Edgard Maxence : “La Légende bretonne”

Edgard Maxence (1871-1954).- La légende bretonne (1906).- Huile sur toile (150 x 221 cm).- Paris, Musée d’Orsay (inv.RF 2013.10).

Le tableau

Ce chef-d’œuvre du peintre symboliste Edgard MAXENCE (Nantes, 1871 – La Bernerie-en-Retz, 1954) a été exécuté en 1906 pour l’hôtel particulier parisien du docteur, chirurgien et gynécologue d’origine nantaise, Louis-Gustave Richelot (1844-1924), membre de l’Académie de médecine et collectionneur d’œuvres et d’objets d’art en lien avec la Renaissance. Le fait que Richelot, également musicien à ses heures perdues, ait composé une œuvre intitulée Légende bretonne, pièce pour voix et orchestre n’est certainement pas une coïncidence. Maxence avait déjà réalisé pour son commanditaire un plafond intitulé Les papillons de nuit (1901, Ambassade d’Israël). Longtemps conservée dans des collections particulières hors de France, cette toile fut acquise par le musée d’Orsay en 20131.

Placé dans un imposant cadre en bois doré d’une épaisseur impressionnante et de style néo-renaissance, telle la scène d’un théâtre, cette grande toile montre, une jeune Bretonne à l’abri d’un dolmen et sous la pleine lune, en costume de fête de Pont-Aven. Elle écoute, effrayée, la légende que lui raconte une fée aux cheveux roux et en manteau d’hermine. Au fond à gauche, des Korrigans rouges, se cachant au milieu d’un ensemble de monuments mégalithiques, renforcent l’atmosphère angoissante de l’instant.

Le tableau s’inscrit dans le mouvement de réaffirmation culturelle bretonne particulier à la Belle époque. Jupe de dentelle, haut brodé de motifs traditionnels, manteau d’hermine, mais encore korrigans, dolmens et menhirs, sont autant de signaux du pittoresque sinon de l’identité bretonne. Mêlant réel et surnaturel, le peintre représente, non sans humour, une Bretagne bicéphale… faisant se confronter une Bretagne chrétienne pieuse et austère incarnée par la jeune paysanne, à une Bretagne magique et païenne, mystique et puissante, incarnée par les korrigans, les mégalithes et la fée dont les pieds s’ancrent dans la terre et se mêlent aux racines, comme une sorte de « rappelle toi qui tu es » envoyé aux milliers de Bécassine.

Quelques éléments biographiques

Né à Nantes le 17 septembre 1871 dans une famille de propriétaires terriens, Edgard Maxence grandit dans un univers où rien ne le prédestine à une vie d’artiste.
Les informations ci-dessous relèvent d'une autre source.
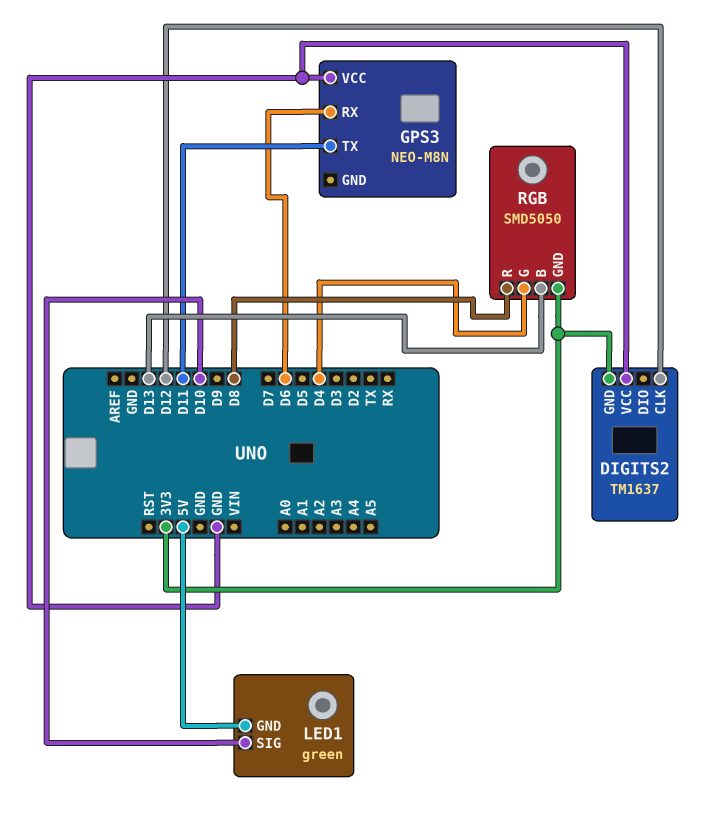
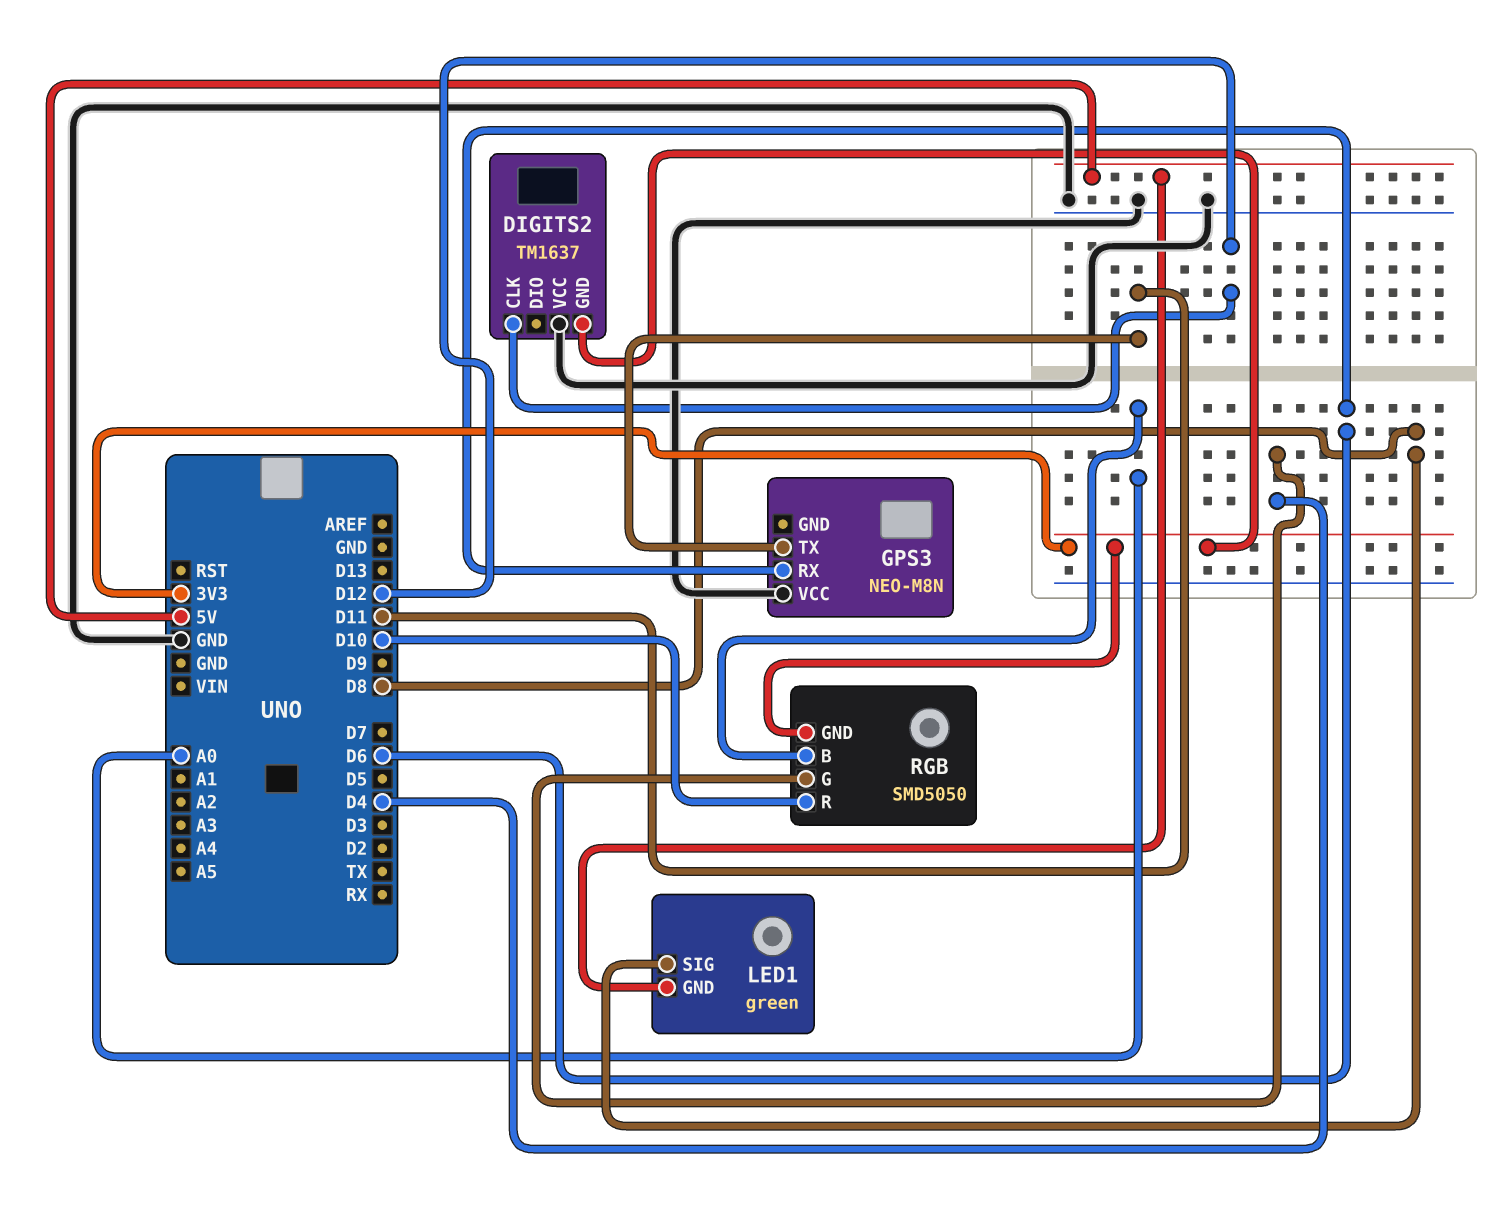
LED1 pin SIG: D10 -> D8
RGB pin B: D13 -> A0
RGB pin R: D8 -> D10

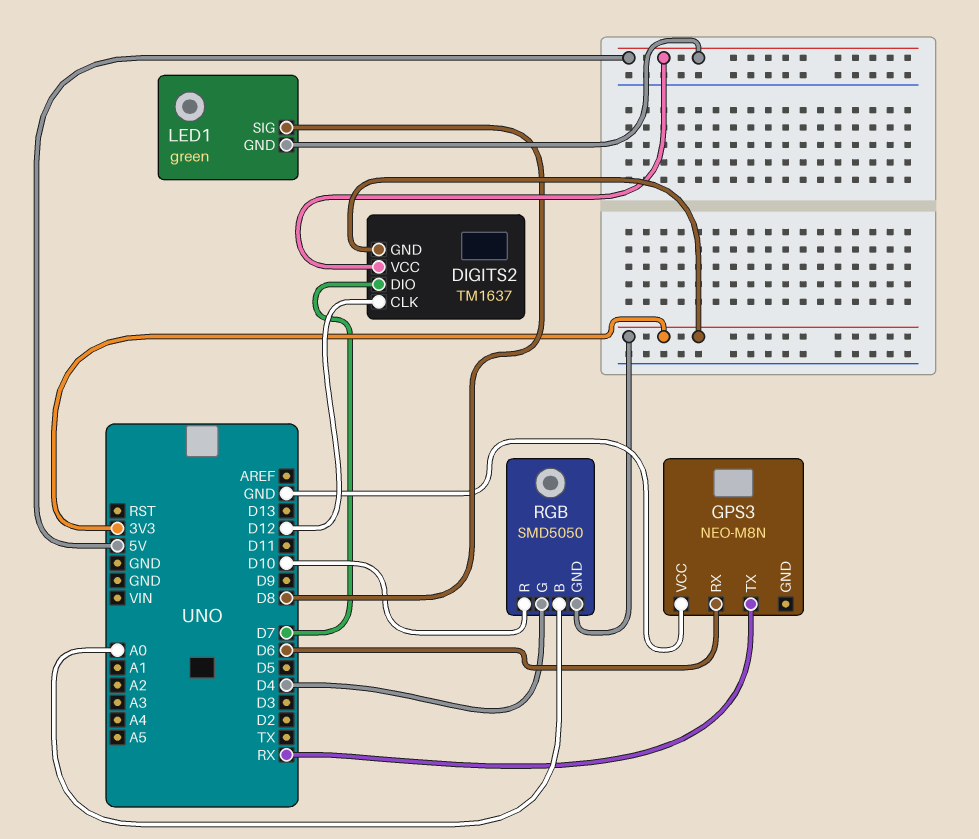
DIGITS2 pin DIO: none -> D7
DIGITS2 pin VCC: GND -> 5V
GPS3 pin TX: D11 -> RX

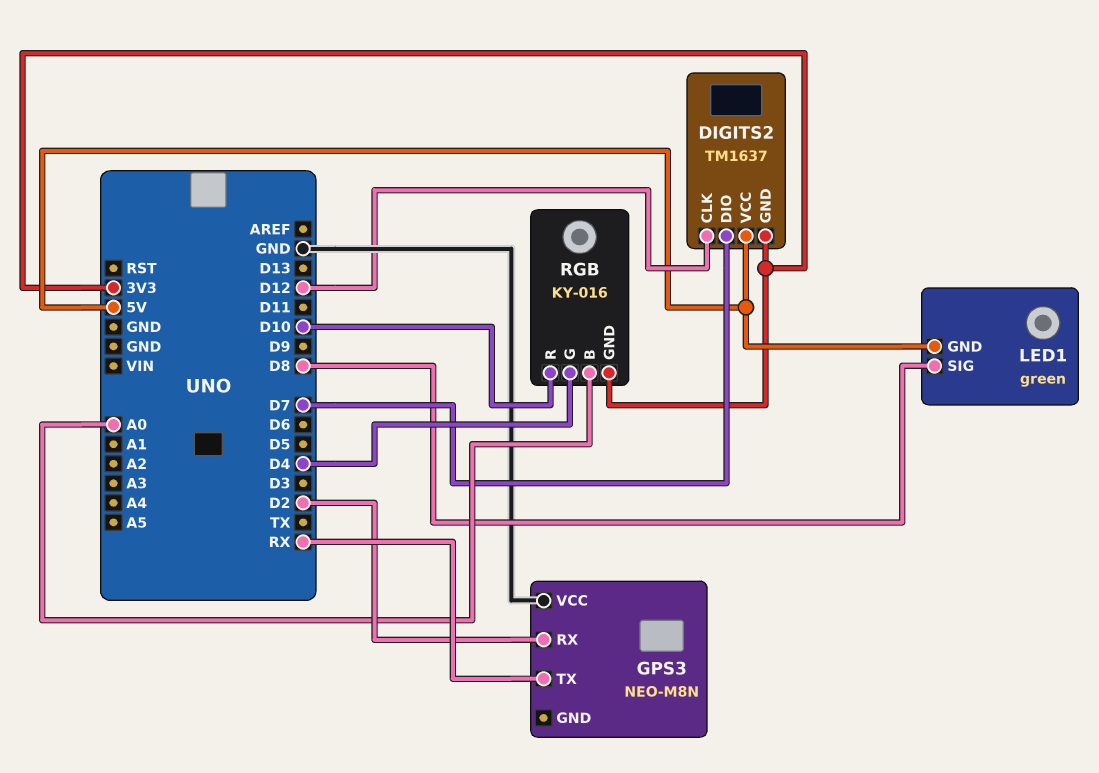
GPS3 pin RX: D6 -> D2
RGB: SMD5050 -> KY-016

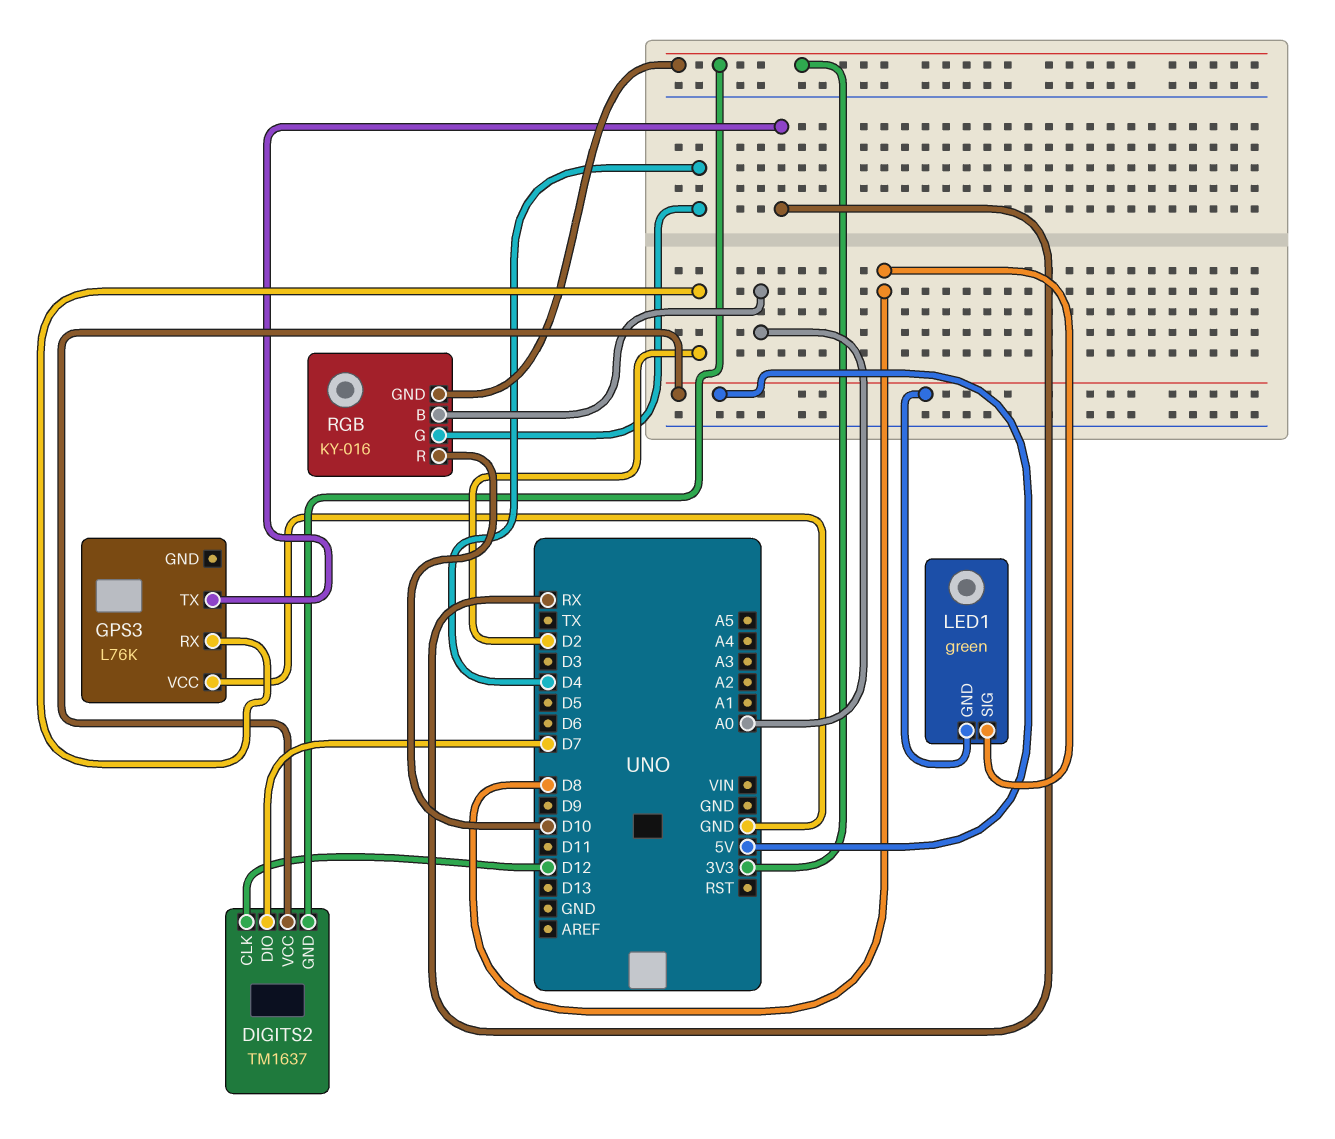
GPS3: NEO-M8N -> L76K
On ignore d’où vient la vocation de Maxence, mais la proximité de sa mère, Estelle Boquien, avec le milieu culturel nantais, est peut-être l’un des facteurs qui le mène vers une carrière artistique. De plus, au cours de sa scolarité à l’Externat des Enfants Nantais, il suit les cours de dessin de l’abbé Sotta (premier maître d’Élie Delaunay) qui a sans doute été à l’origine de sa vocation artistique.

Edgard Maxence fut avant de devenir ce petit maître un peu vite oublié, l’élève de deux autres nantais : Alexandre-Jacques CHANTRON et Jules Elie DELAUNAY (1828-1891) à l’École des Beaux-Arts de Paris, avant de suivre jusqu’en 1896 l’enseignement du “pape ” de l’école symboliste française, Gustave MOREAU, qui aura sur lui une influence déterminante. Ses premières œuvres, comme Héraclès détruit les oiseaux de Stymphale (vers 1893, Paris, Musée d’Orsay)2, sont marquées par cet héritage tant dans le sujet que dans la composition.

Le parcours de Maxence à l’École des Beaux-Arts est brillant : il est reçu Premier Logiste en 1893 puis premier prix de figure d’expression en 1894. Malgré tout, il est éliminé dès le premier tour du Prix de Rome en 1895. Cet échec détermine certainement le chemin artistique qu’il choisit d’emprunter par la suite.

Très jeune, Maxence se démarque de ses contemporains par son goût pour les portraits. Ce n’est que vers 1900 que Maxence commence à peindre des sujets inspirés de la matière de Bretagne et autres récits médiévaux. Apparaissent alors des sujets ambigus et obscurs, des processions rêveuses, des visages oniriques, simultanément nourri de sa culture chrétienne et de ses racines bretonnes.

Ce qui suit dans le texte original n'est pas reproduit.